How do you think about that connection and that exchange of energy in terms of writing a poem down, or sending a book out into the world?
I think a lot about physically writing poetry. There’s this connection when someone reads your book that you may never consciously know about.
Definitely. Is that on your mind as you’re physically putting the book together, and crafting your ideas?
That’s interesting. I write a lot on my laptop, so I don’t necessarily have that close relationship with my journal anymore. I’m that weird age, where you kind of have a relationship to written objects, and then you also have a relationship with technology and creating work that way. It doesn’t feel quite as tangible typing keys on a laptop or on a Google doc to make a poem. As I’m writing, I’m often speaking allowed what is being written. I think that’s because I have a background in performance. That’s part of my process, is figuring out how things sound. In terms of what spiritual work is happening as I’m creating a poem, I’m thinking a lot about what I need, and writing a poem that can service that need in some kind of way. I think that is just part of my general process of writing, asking, What is it that Ariana needs that she’s not getting from people, or from the environment, or whatever? What thing needs to be addressed? And then figuring out how a poem can fulfill that need. So maybe it’s the content, more than the process, that feels spiritual to me.
When you memorize a poem and the poem lives in your body, and you go on a stage and you prepare yourself to share that poem, you have to prepare your body as a vessel… you’re doing spiritual work.
Turning to your work in the classroom: can you talk about what you try to bring to the classroom? When you’re working with other young poets, what are some things that are really important to you that you want students to get out of a class or workshop?

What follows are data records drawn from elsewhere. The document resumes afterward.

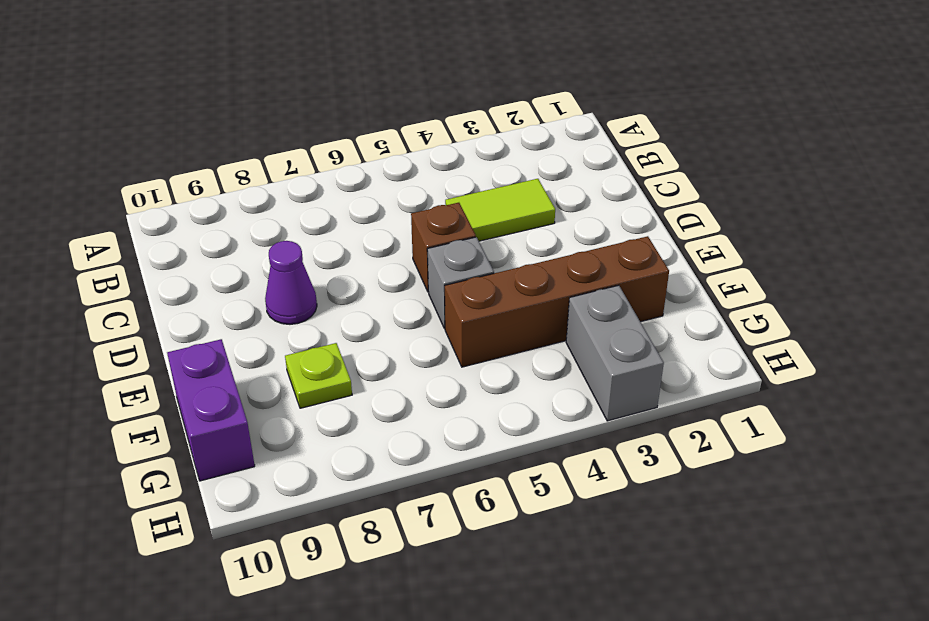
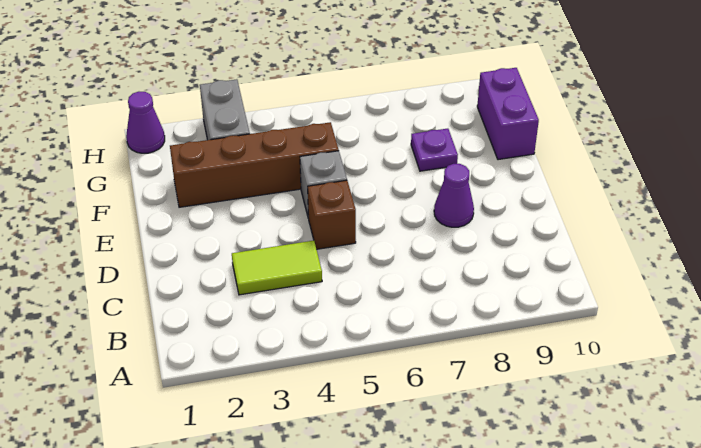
lime plate F8 level 1 -> purple plate F8 level 1
none -> purple cone H1 level 1

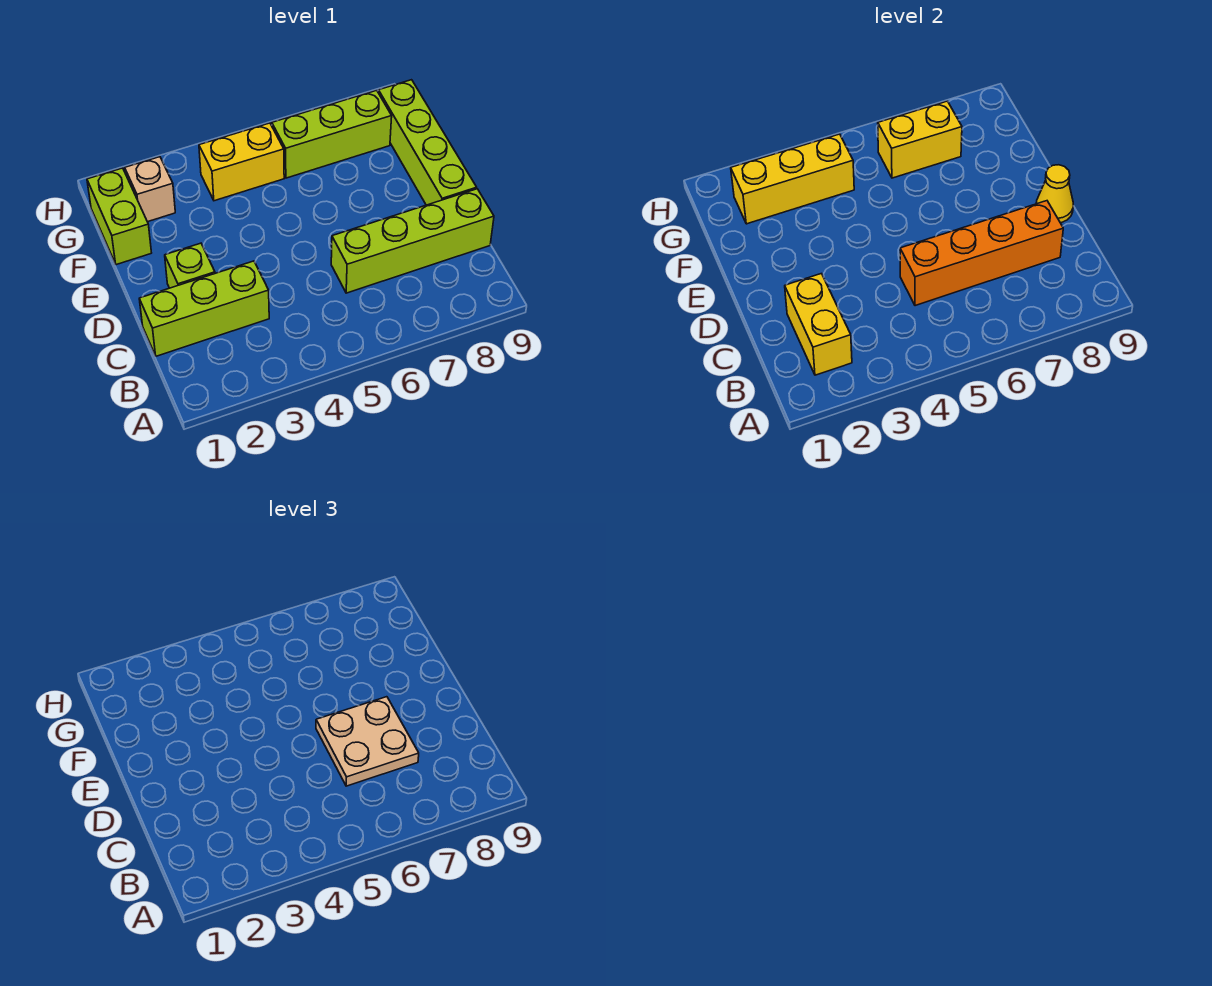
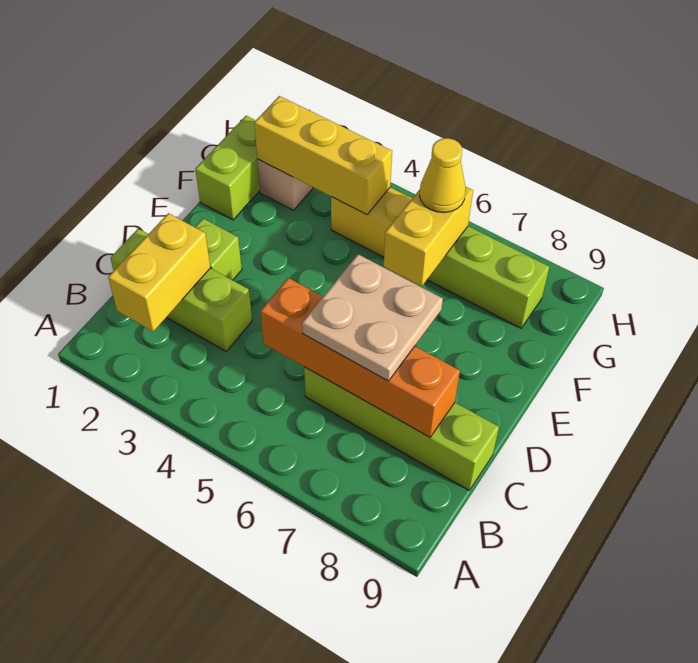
lime brick D9:G9 level 1 -> none
yellow cone D9 level 2 -> yellow cone G6 level 3
yellow brick G6:G7 level 2 -> yellow brick F6:G6 level 2

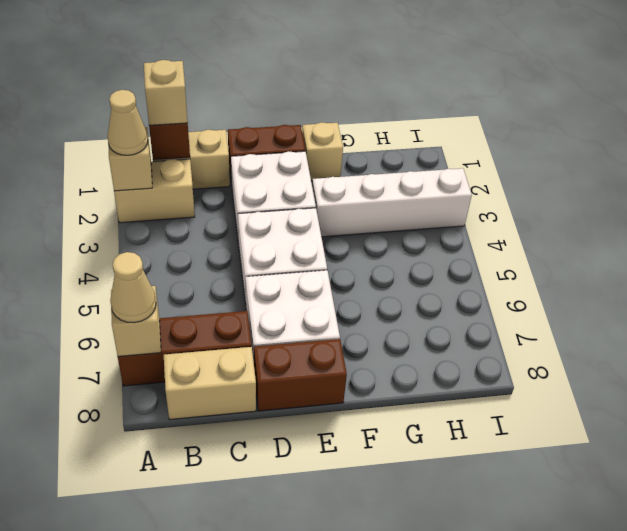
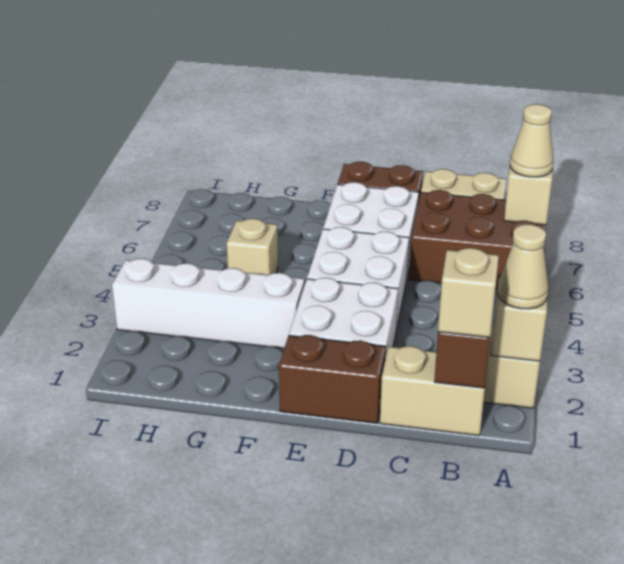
brown brick A7:C7 level 1 -> brown brick A6:C7 level 1
tan brick F1 level 1 -> tan brick G5 level 1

In a workshop setting, for me it’s a lot about being aware of the energy again. Teaching, even, is a kind of performance. It’s making sure everyone feels safe and prepared to engage, that they feel that this is a space that they can inhabit freely, no matter what their background with writing is, or what their background with language is. That they can say what they need to say, but also be responsible for the things that they have to say. That’s sort of priority number one for me, and then from there it’s also about showing the possibilities of what can happen when you sit down and write, you know? When you sort of invest in yourself that way, and believe that what you have to say is valid because you say it’s valid, that that can be enough. And so, a lot of my writing workshops are focused on empowerment and healing. Acknowledging that everyone comes into the room with some kind of baggage, some kind of thing that they’re working through or on, and that we can use writing as a way to work through it.